4) Select the sequence to the
clipboard (as you would for a Word document).
Then go to the NCBI page again http://www.ncbi.nlm.nih.gov/
, select BLAST from the top
menu, but this time choose "standard nucleotide-nucleotide search" (a
BLASTN search). NB: For database, select "est_others" rather than
nr.
Paste your DNA sequence into the search
box.
Click on the "BLAST!" button and follow
the "Format" link when its presented to you. Hopefully the search
won"t take too long.
This stretch of DNA contains 4 exons
which should be clearly visible in the graphical view. Each EST has
up to FOUR high scoring segments (hsps) against the genomic fragment.

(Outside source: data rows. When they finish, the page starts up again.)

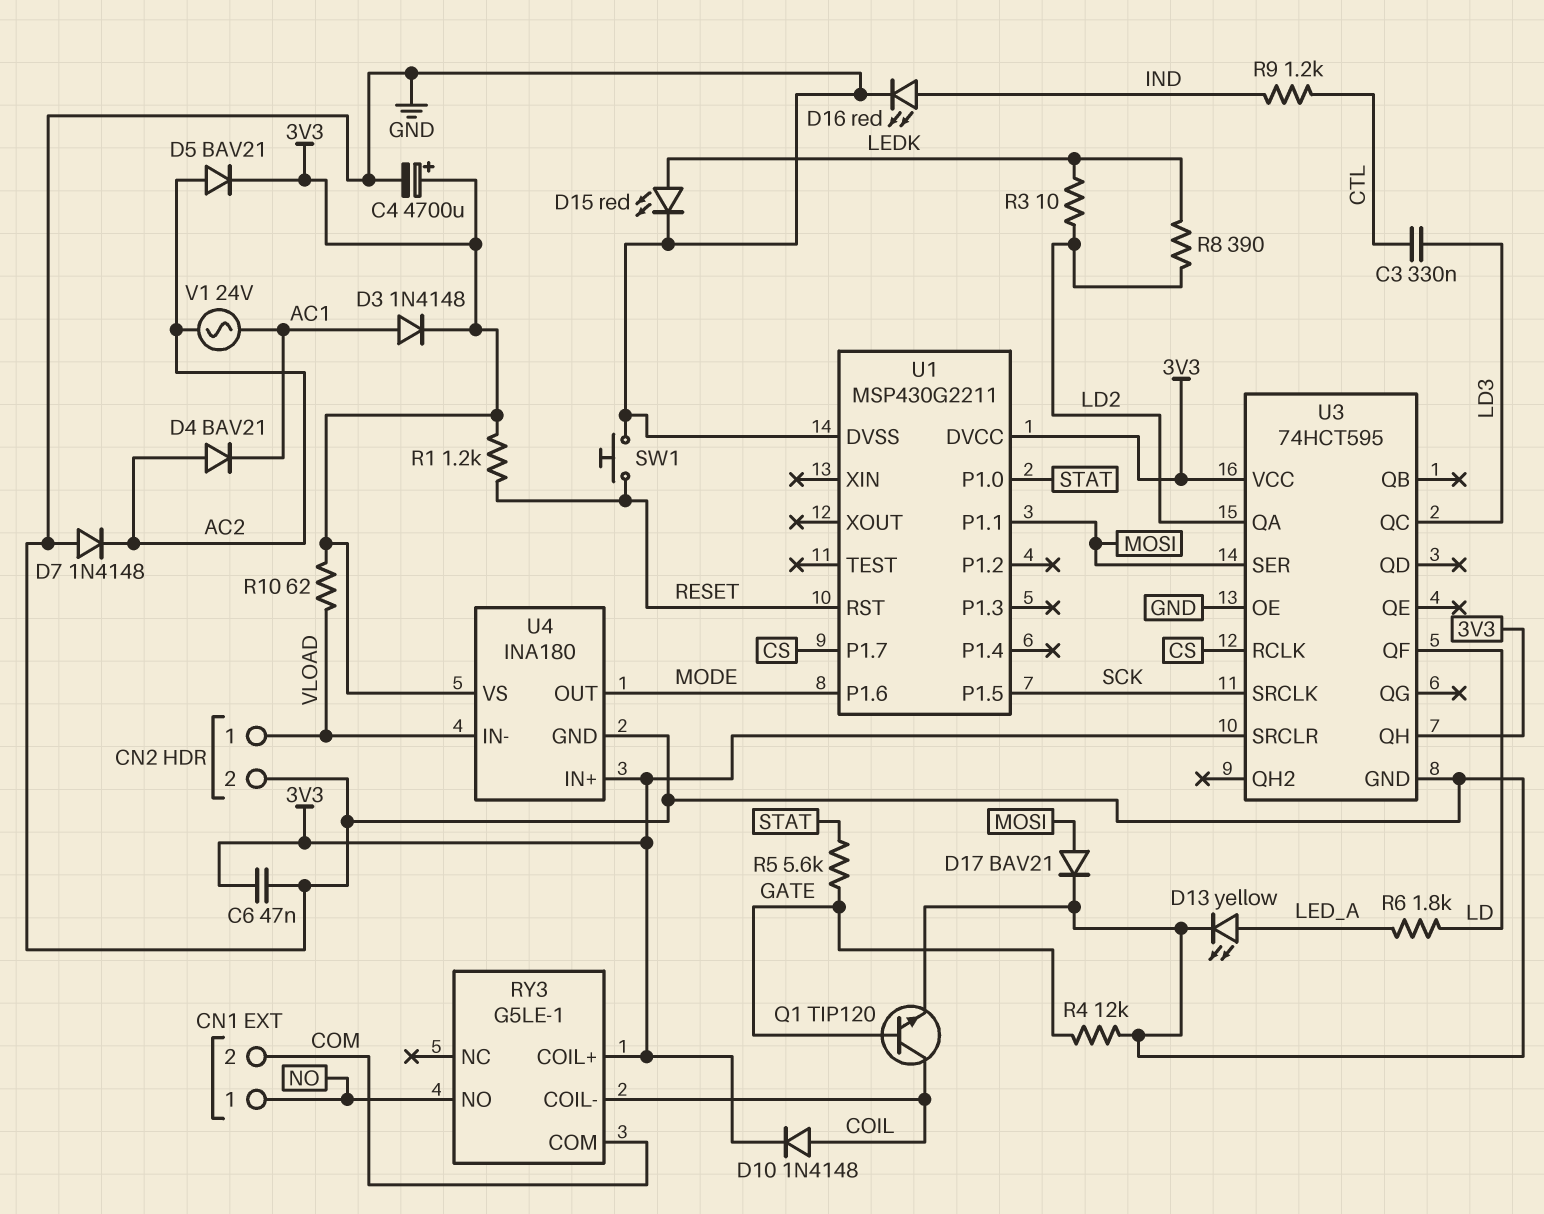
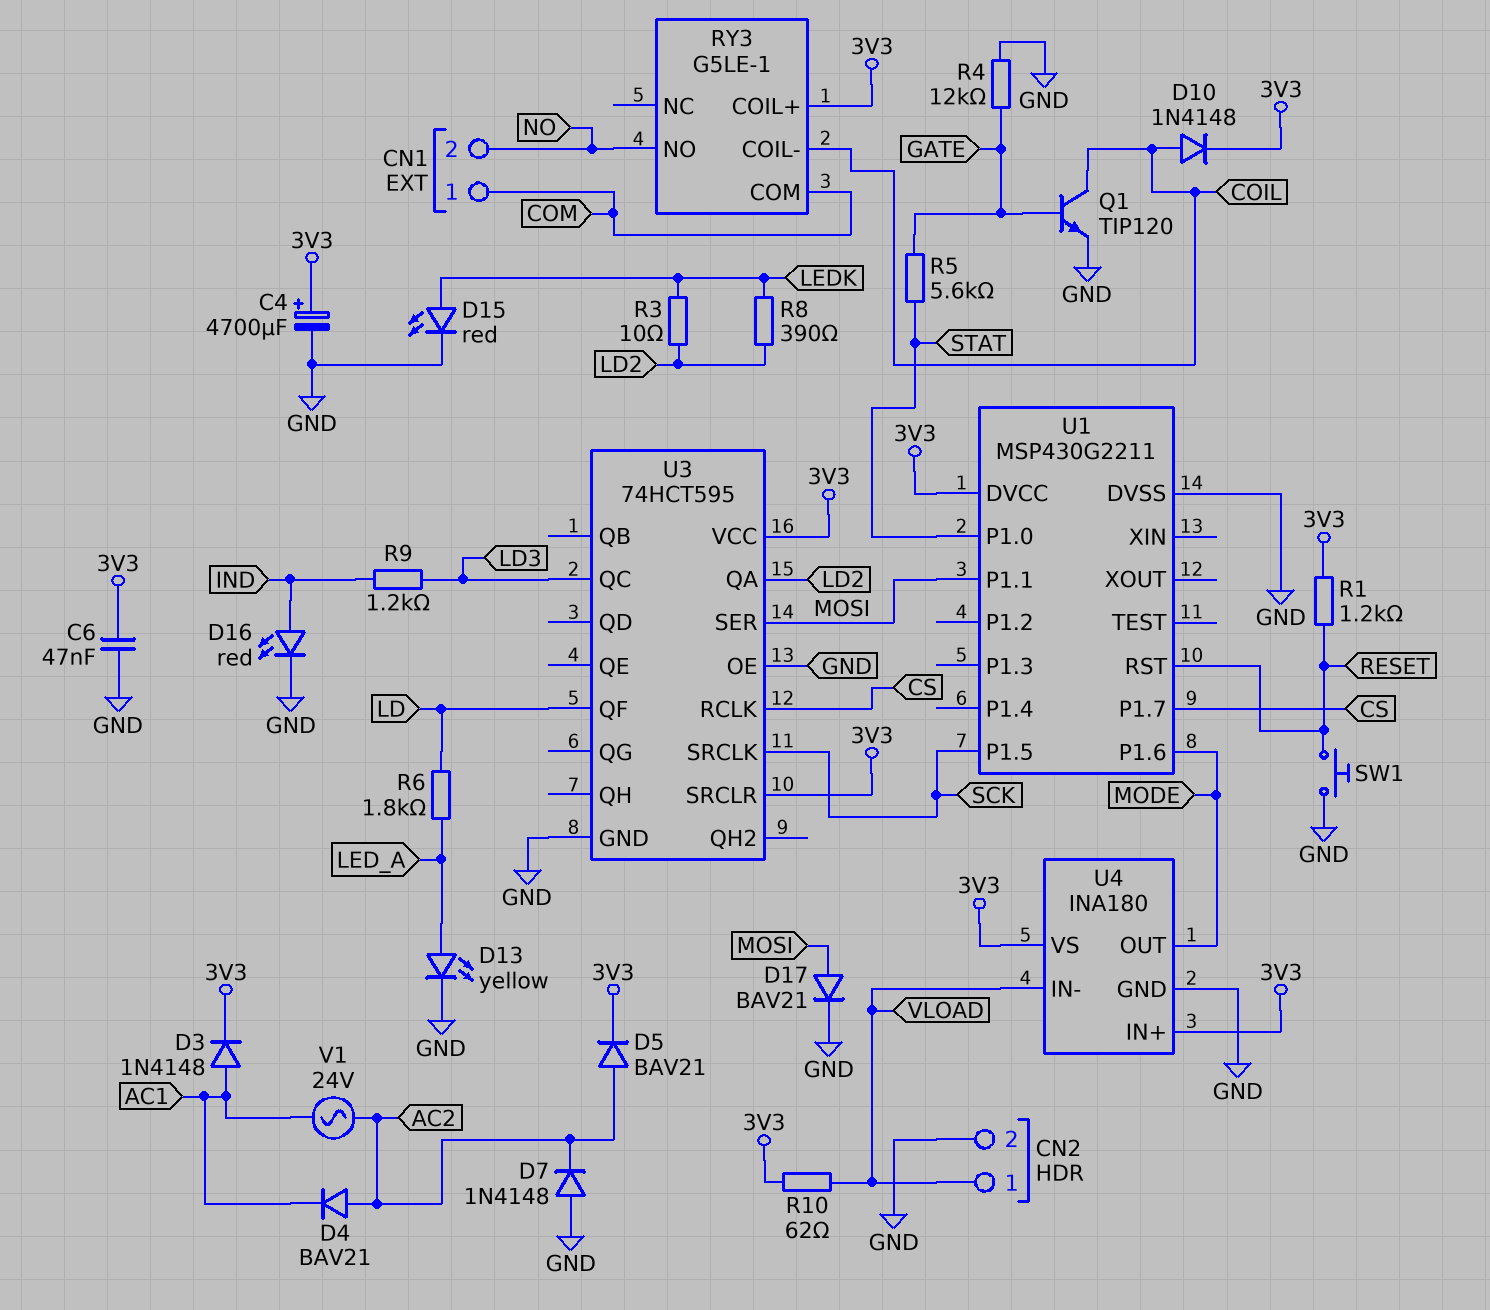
C3: 330nF (CTL, LD3) -> none
CN1 pin 1: NO -> COM
CN1 pin 2: COM -> NO
R9: 1.2k (CTL, IND) -> 1.2k (IND, LD3)
U3 pin QH: 3V3 -> none

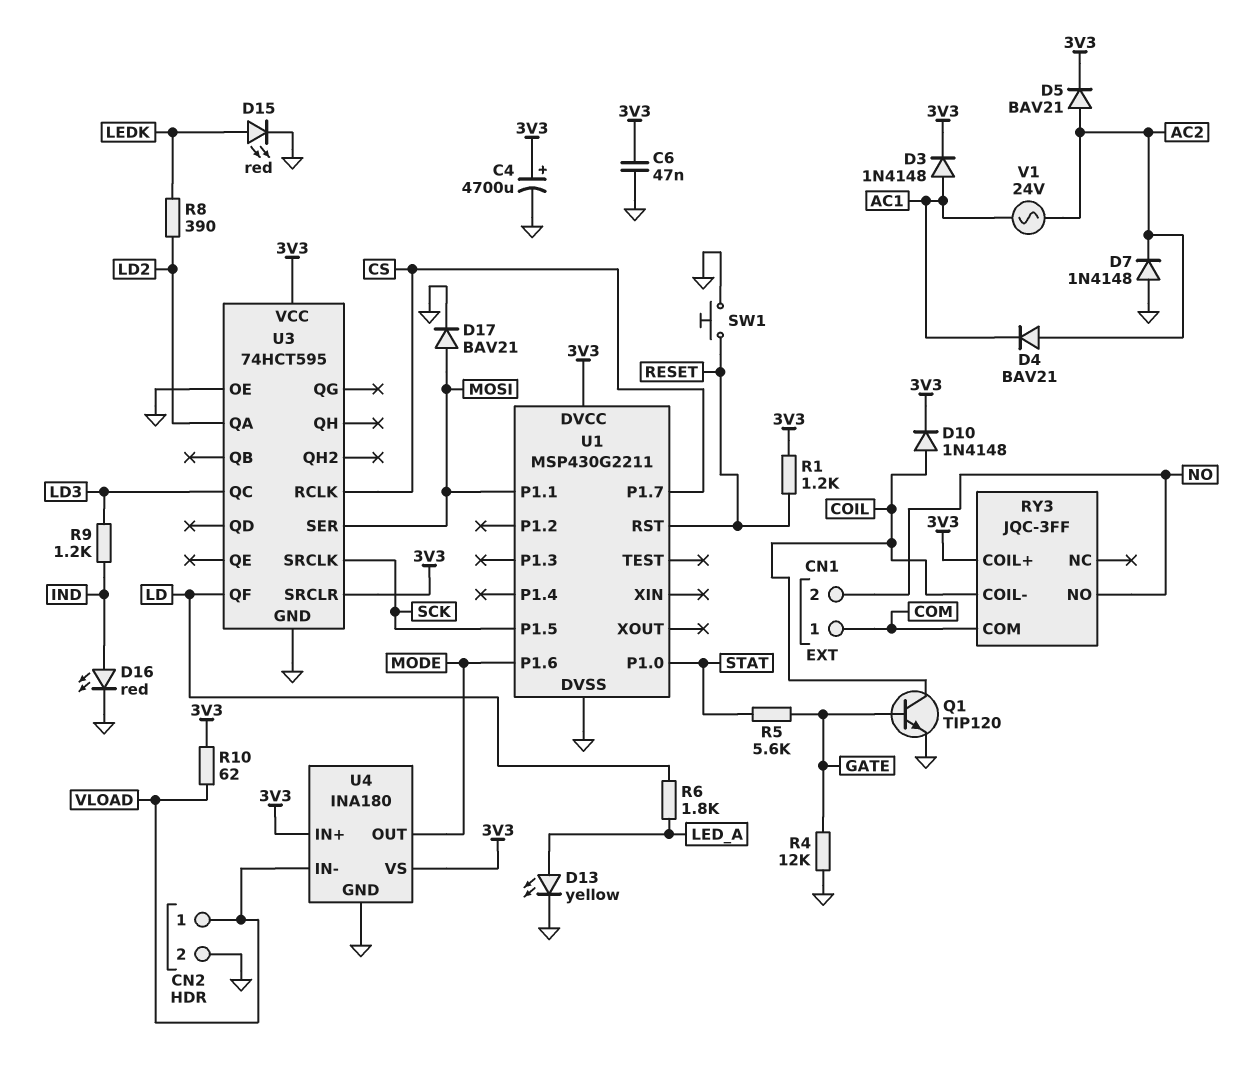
R3: 10 (LD2, LEDK) -> none
RY3: G5LE-1 -> JQC-3FF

These are listed one after the other in the text and alignment
portion of the BLAST report.
You can use this detailed BLAST
information to map the ESTs (and hence exons) onto the genomic
fragment.
13
GENEFINDERS
GENEFINDERS are programs that integrate
ORF, codon bias, splicing, similarity and other information to
produce automated gene predictions. The Brugia malayi sequence
could be fed to one of these programs.
First copy the sequence to the
clipboard:
1) "Select" -> "All bases"
2) "Create" -> "Feature from base
range"
3) "View" -> "View bases of
selection as fasta".
4) Select the sequence to the
clipboard (as you would for a Word document).
Try one of the following genefinding
websites:
genscan http://genes.mit.edu/GENSCAN.html
grail http://grail.lsd.ornl.gov/grailexp/
promoter scan http://bimas.dcrt.nih.gov/molbio/proscan/index.html

The Brugia malayi genome has been sequenced in its
entirety (see http://www.tigr.org/tdb/e2k1/bma1/). It was the
first sequenced genome of a parasitic nematode. Brugia infects ~20 million people and we hope that
this information will help inform drug development and
vaccine research. See PubMed for the paper.